|Architect:||J.W. van Heukelom|
|Restauratie architect:||Architectenbureau J. van Stigt
interieurarchitect: Merkx en Girod
|Jaar van oplevering:||2002|
‘De Inktpot’ (the Ink Bottle) was always described as being an indestructible colossus, but this colossus had become outdated where it came to working conditions. The exterior was blackened by pollution which caused an eery feeling, and also inside the beauty of the building was hidden.
The question we set ourselves was; how to optimize the qualities of the building, how to make sure the users can experience a daily pleasure and pride in their unique work environment?
To optimize the building it was important to plan functions in the best places, allow for flexibility and to work as a team with client, installations-advisor, contractor and users.
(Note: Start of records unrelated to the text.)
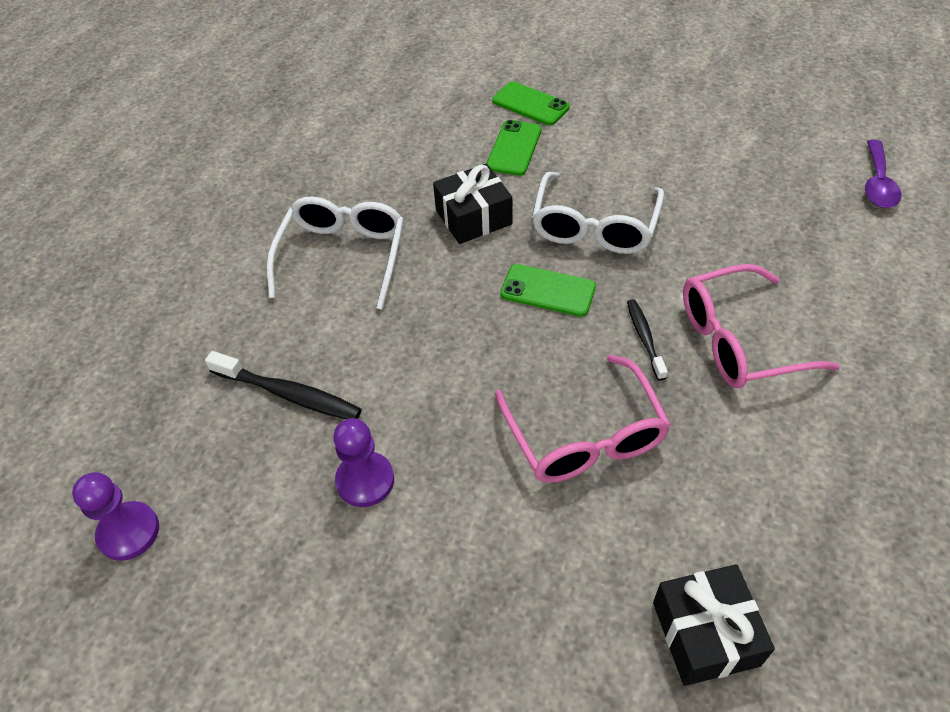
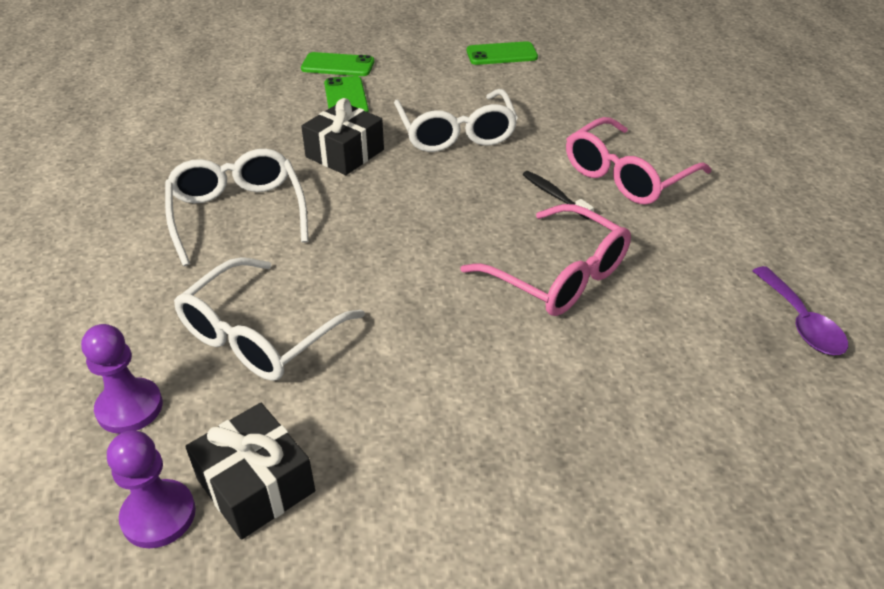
camera: 30 degrees left, 10 degrees down
(289, 394) = (259, 335): black toothbrush -> white glasses
(365, 480) = (387, 376): purple pawn -> purple pawn (130, 408)
(548, 291) = (450, 186): green phone -> green phone (501, 54)
(705, 633) = (755, 374): black gift -> black gift (255, 485)
(878, 183) = (647, 56): purple spoon -> purple spoon (801, 322)

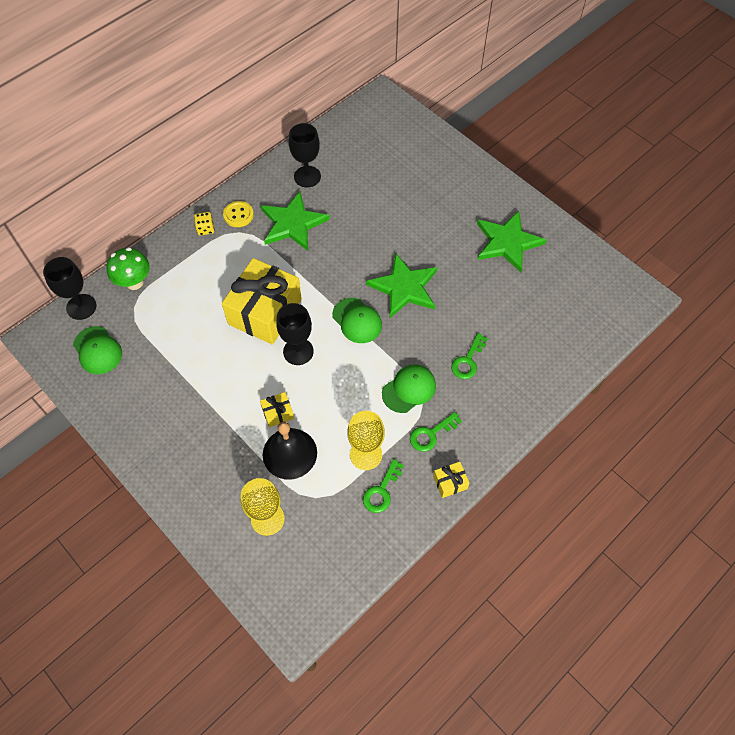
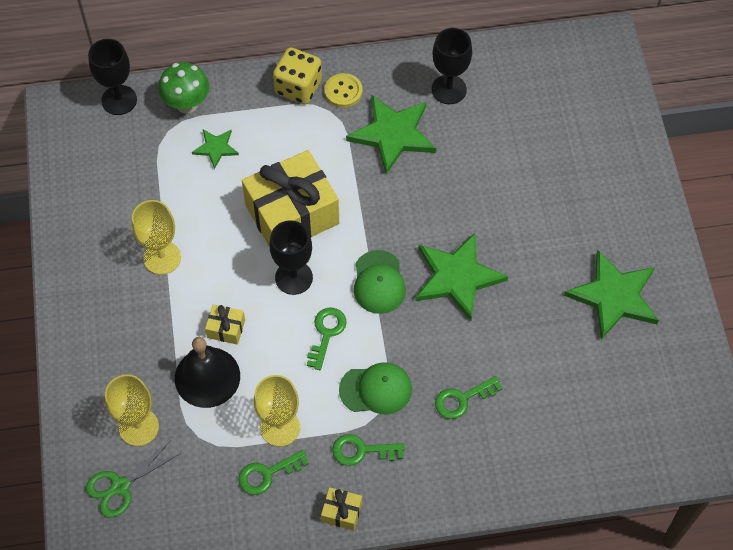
camera: 35 degrees right, 0 degrees up
(97, 350) = (103, 155): green cap -> none
(177, 299) = (216, 148): none -> green star
(195, 393) = (162, 258): none -> yellow goblet
(205, 229) = (298, 87): yellow dice -> yellow dice, size x1.81
(286, 568) = (120, 486): none -> green scissors
(348, 374) = (326, 333): none -> green key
Taking into account the wishes of the users and extra possibilities is both economical as well as time-saving, which leads to better quality.
The monument had in course of 80 years seen a number of ad hoc solutions to problems as draft, coldness, heat, sunlight and shortage of space. Many additions were made by building separationwalls, the closing off of staircases, an extra layer on top of the middle building, and even the inner courtyard had disappeared. The original ‘grandeur’ was still present, but you had to look closely to see it. An inner and outer clean up was due.
The facades have been cleaned and fixed where necessary and the windows regained their original color. On the interior the original tile panels and floors were restored. The toilet facilities have been renewed, with added disabled toilets, showers and dressing rooms. The overall division of spaces was revised; all later additions of walls, ceilings and floors were removed, which exposed the original columns, yokes and beams. The hallways, with their characteristic atmosphere regained their original purpose of meeting place, by placing coffee-spaces, pantries and printers. Evelyne Merkx took care of the inner decoration of the building.
The ventilation and climate was improved by placing thermal glass in the windows, blowing heated or in summer cooled air from high into the rooms, which then circulates through the hallways en staircases. These measurements met the requirements of the RGD standards, which in that time (2002) was quite an achievement in a monument.
The blackened, lonely-looking building regained after a thorough renovation its former light and visibility, a place where people like to come to. A magnificent example of the brick architecture of the New Age. A headquarters of the National Railways to be rightly proud of again.